This policy, more than any other, except perhaps direct payment, will have a major impact on local housing associations and social housing providers. Wigan and Leigh Housing manages 22,600 properties, and 68% of our tenants are on housing benefit. Of those properties, 4,571 are under-occupied and in receipt of housing benefit. Nearly £3 million in housing benefit payments will be lost to that social housing provider, and our shortfall is in one-bedroom and two-bedroom accommodation. For example, our one-bedroom stock is 5,591. In 2011-12, 852 properties were void, and demand for those properties was 2,089 people. We simply cannot re-house people in one-bedroom properties.

If, as predicted by the Cambridge Centre for Housing and Planning Research study, 32% wish to downsize and move to the private sector, that will not offer any savings. In fact, more will be paid for a two-bedroom property in the private sector in Wigan than is paid for a three-bedroom property in the social sector. We have an oversupply of three-bedroom properties. The cumulative effect of the council tax changes will be some £3.50 a week for exactly the same group of people. The study estimates that 26% of tenants will not be able to pay the under-occupancy charge. If 42%, as estimated by the study, do not pay, the ultimate sanction will be eviction.
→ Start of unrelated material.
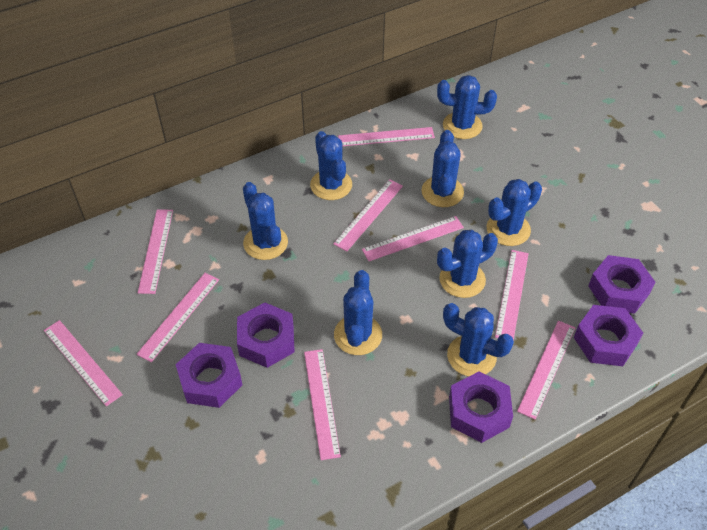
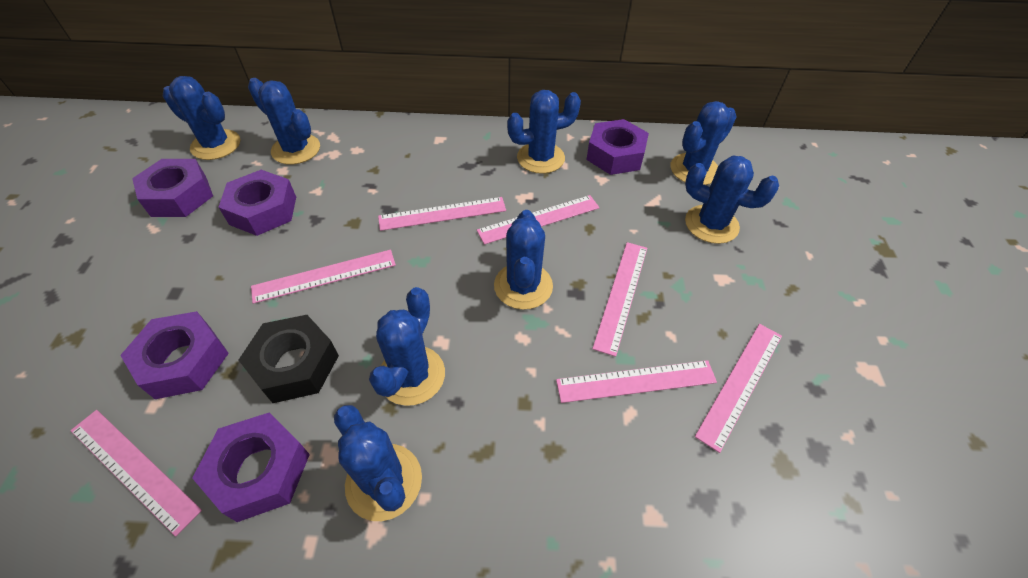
black nut: 0 -> 1
pink ruler: 9 -> 7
Has the Minister tested the courts’ view of a tenant who has requested a move, for whom no property is available and who cannot pay? What will be the courts’ opinion? If such people are evicted, based on an average eviction cost of £6,852 per person, my local social housing provider will lose £13.1 million. That £13.1 million will not be spent on building houses, repaying debt or improving stock for tenants. Wigan has done some modelling and made some assumptions about what will happen if the under-occupancy tax goes through as planned, and the change will cost the Department for Work and Pensions £229,000 per annum and, as I said, the authority a possible £30 million in eviction costs. There is no saving for the Department—it is not a policy aimed to save money.

Moreover, as my hon. Friend the Member for Sedgefield mentioned, the reassurances about the discretionary housing payments will certainly not meet people’s shortfall. The total budget for Wigan is £456,000, which will assist with only 15% of the charge. If the amendment proposed by Lord Best was agreed—a penalty only for under-occupation by two bedrooms or more—the situation in Wigan would be mitigated somewhat and the DWP savings would be delivered. In Wigan, if one bedroom could be under-occupied, the savings to the DWP would be £371,000 and the scheme would reduce the number of tenants affected to about 1,000, potential bad debt to £249,000 and eviction costs to close to £3 million. That is not a great policy, and it would pass central savings to the local budget, but it would be more manageable in areas such as Wigan.

What modelling has been made for areas such as Wigan of that amendment and the increased savings for the DWP? Has all the modelling been London-centric? Will the Minister consider looking at Wigan and other areas in the north and north-west, where there is a shortage of smaller housing, to mitigate at least the effect on communities and tenants?

The under-occupation tax is trying to solve a problem that simply does not exist in my area and other such areas. In doing so, it is creating massive problems for individuals, social landlords and communities.